Note: this recipe calls for cold cooked rice, which can be made up to a week ahead of time; or, buy steamed rice from a Chinese restaurant, and chill it. Serves 4-5 as a side dish; can be doubled.
2 Tbsp canola oil
10 large shrimp (21-25 size), peeled, deveined, sliced in half length-wise
1 garlic clove, minced
1-1/2 cups storebought cole slaw mix (or 1-1/4 cups shredded green cabbage plus 1/4 cup shredded carrot)

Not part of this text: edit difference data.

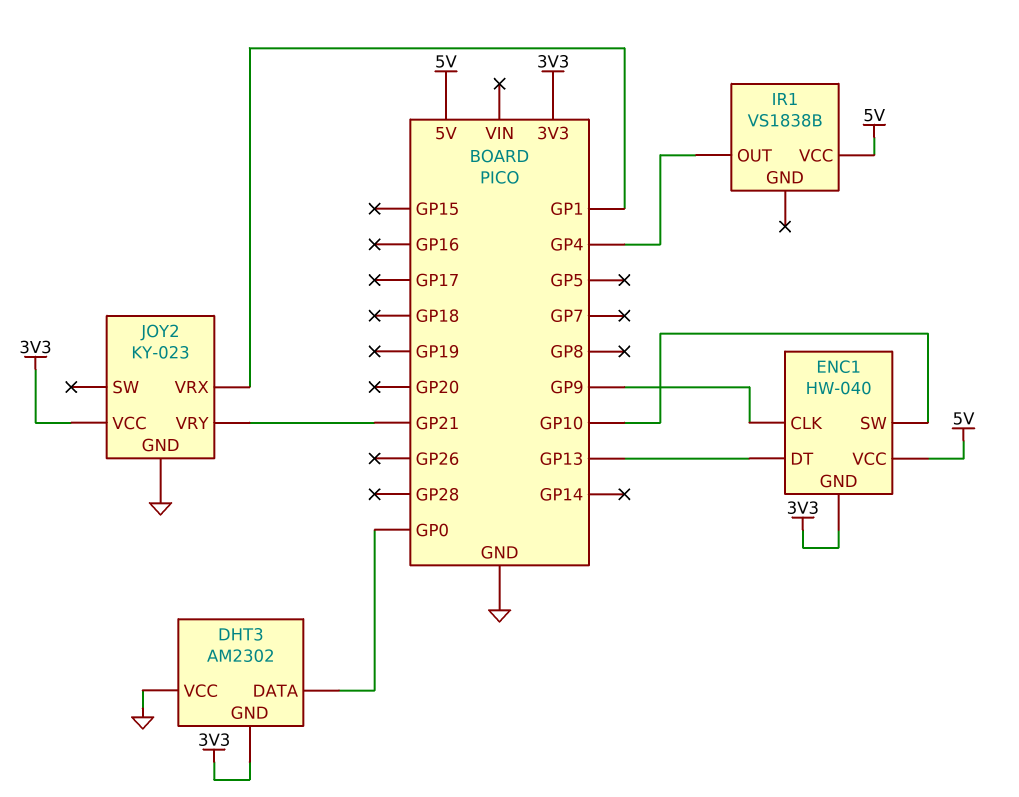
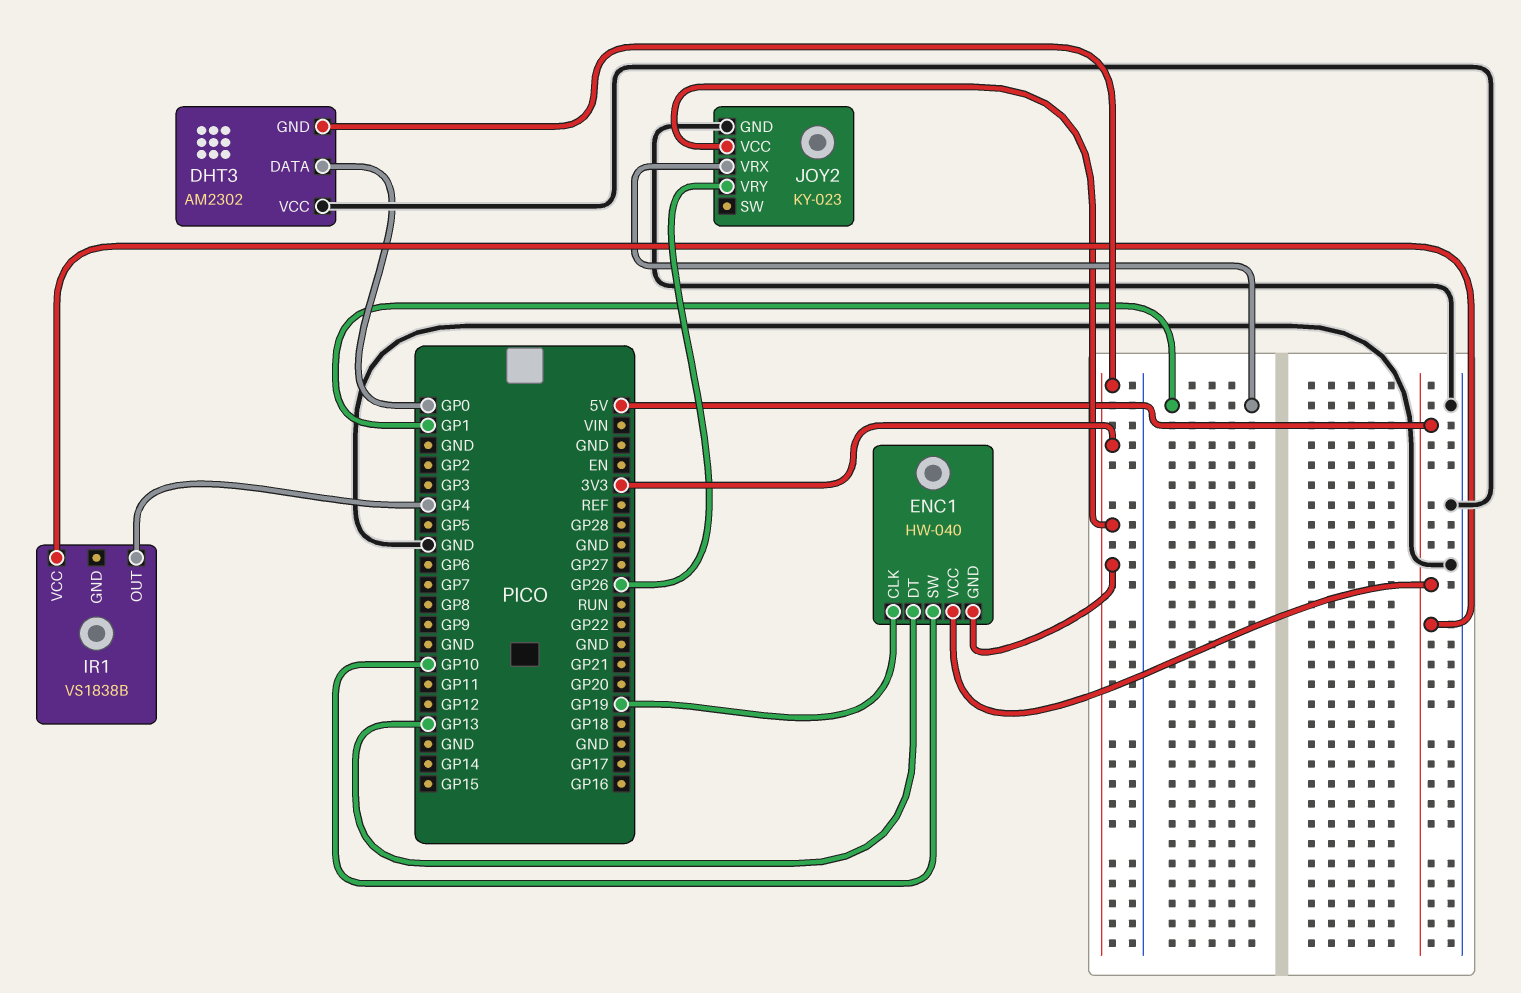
ENC1 pin CLK: GP9 -> GP19
JOY2 pin VRY: GP21 -> GP26

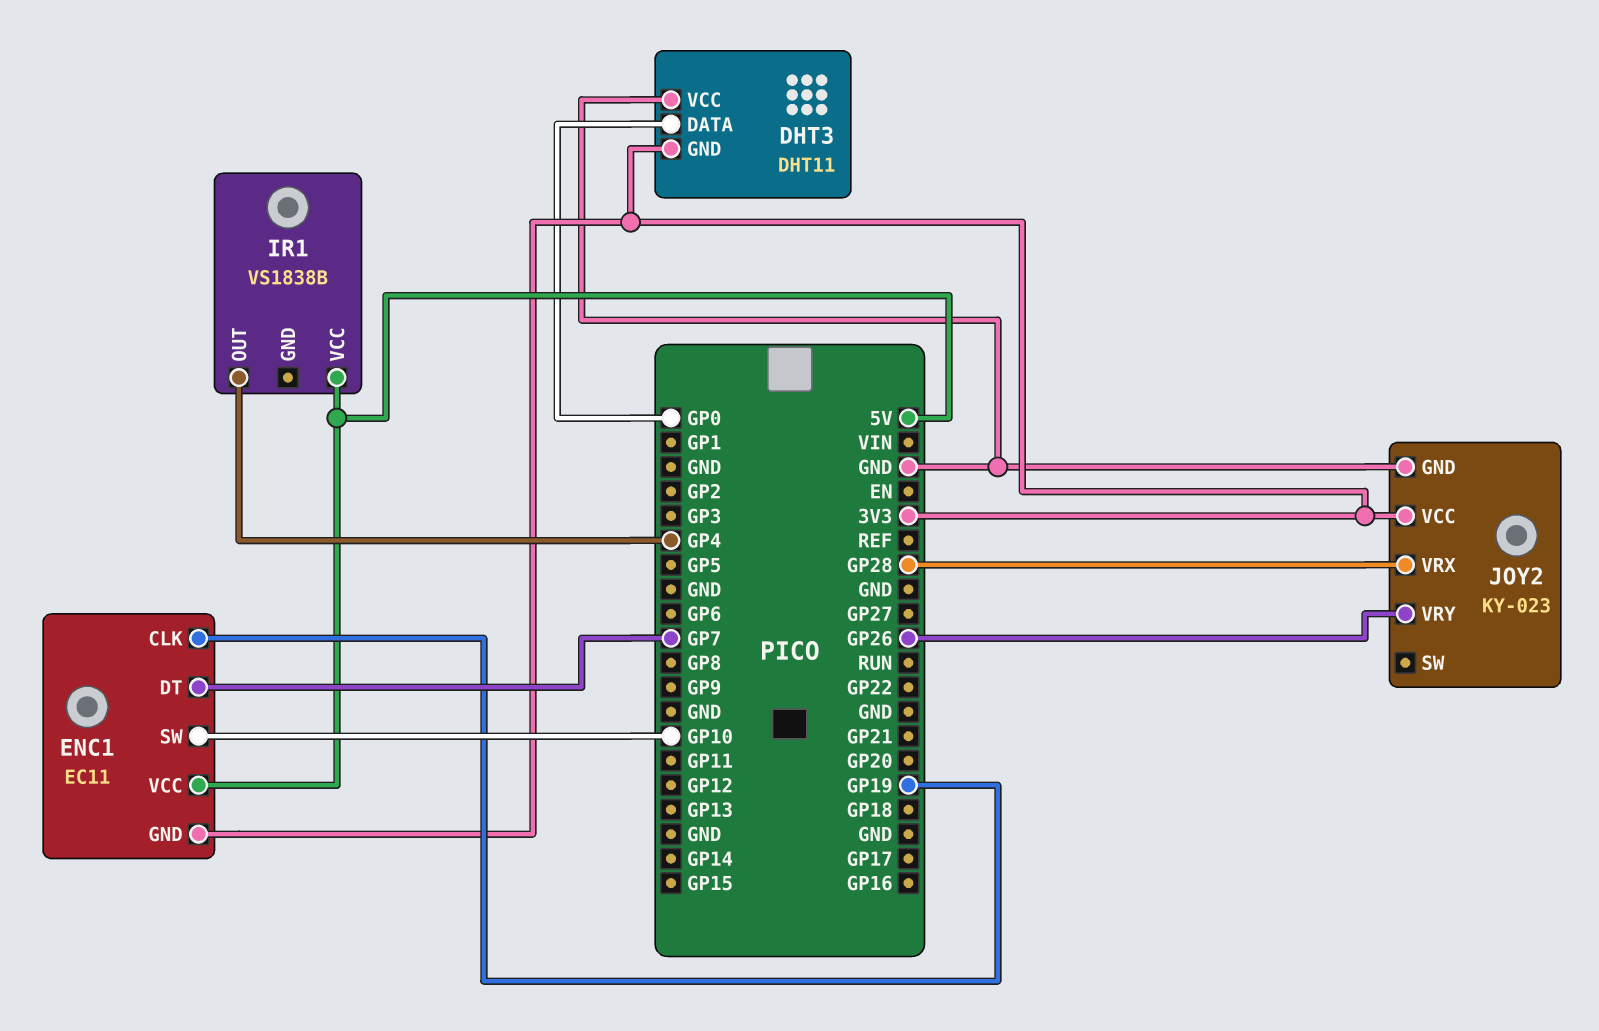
DHT3: AM2302 -> DHT11
ENC1: HW-040 -> EC11
ENC1 pin DT: GP13 -> GP7
JOY2 pin VRX: GP1 -> GP28

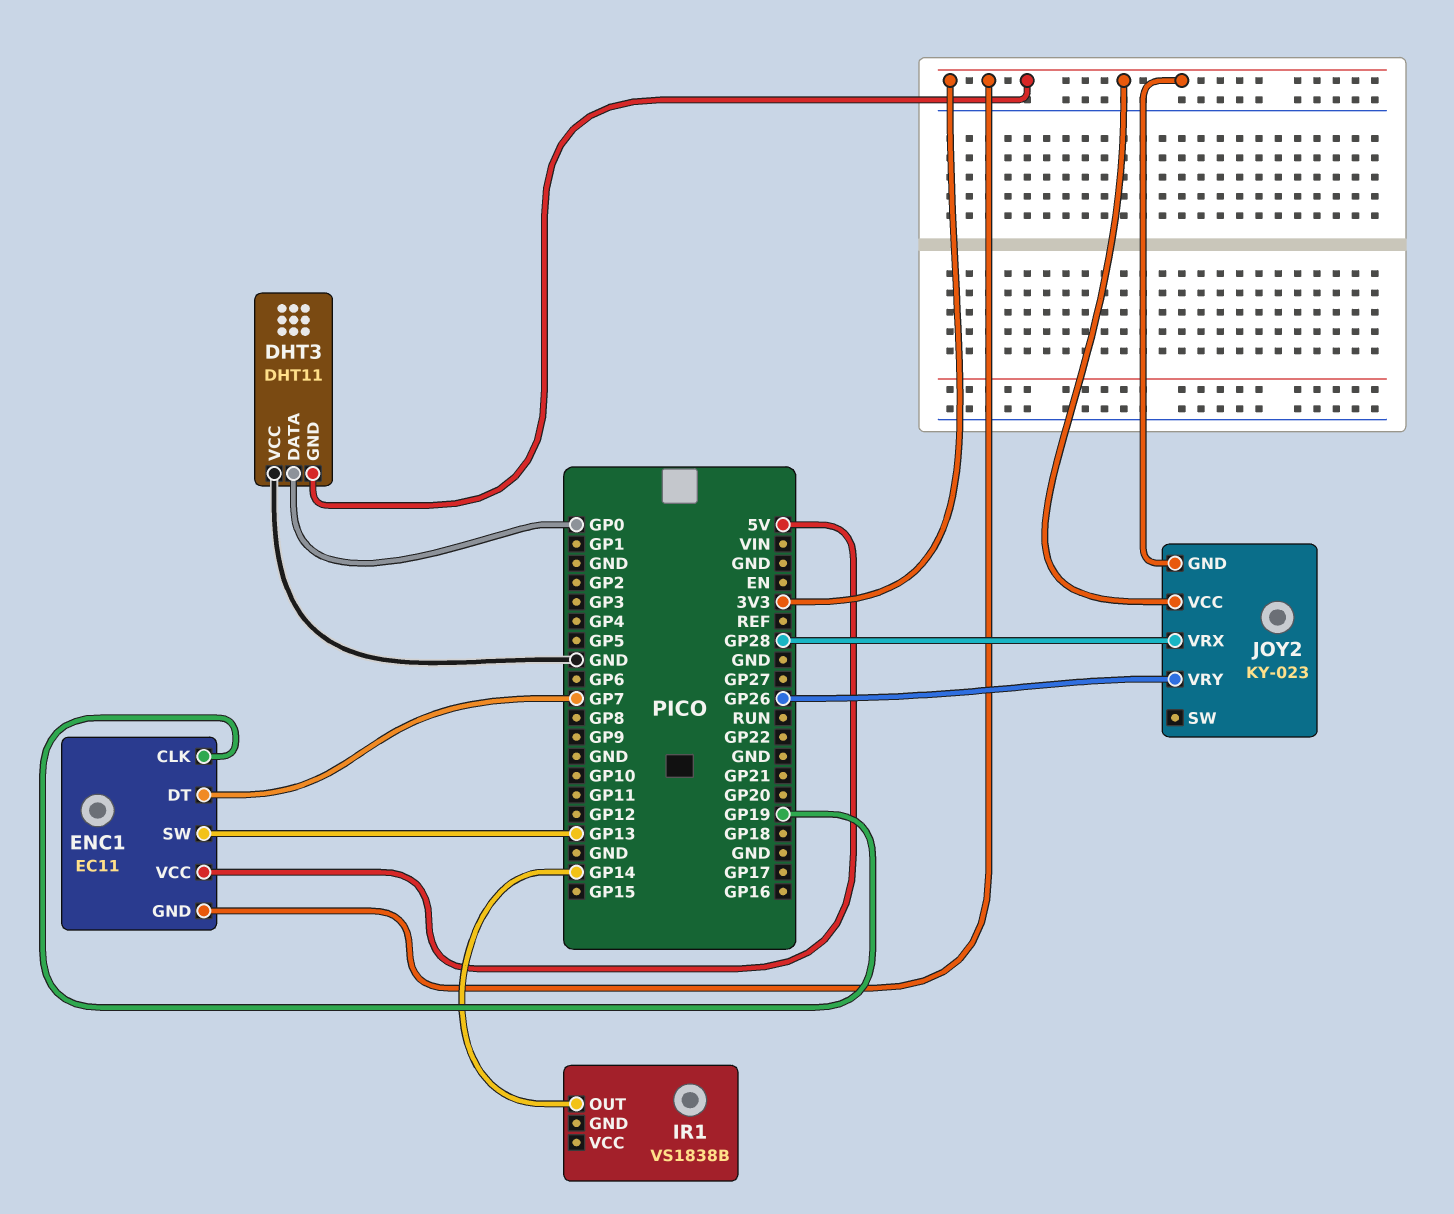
ENC1 pin SW: GP10 -> GP13
IR1 pin OUT: GP4 -> GP14
IR1 pin VCC: 5V -> none
JOY2 pin GND: GND -> 3V3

1 cup shredded cooked chicken (I used rotisserie chicken from the supermarket)
1 egg, lightly beaten
3 cups cooked long-grain or basmati rice, cold
2 Tbsp kecap manis
1/2 tsp sesame oil
1 Tbsp Sriracha (or less, to taste)
In a wok, heat the oil over high heat. Add the shrimp, garlic and cole slaw mix, and stir fry for 2 minutes. Add the chicken, and cook for an additional 2 minutes or until the shrimp are pink and curled. Push the mixture to one side, and pour in the beaten egg. Let cook 1 minute or until just set. Add the rice, and stir all together, chopping up the rice clumps and the egg with a wooden spoon. Stir in the kecap, sesame oil and Sriracha, and stir to combine all ingredients. Serve hot.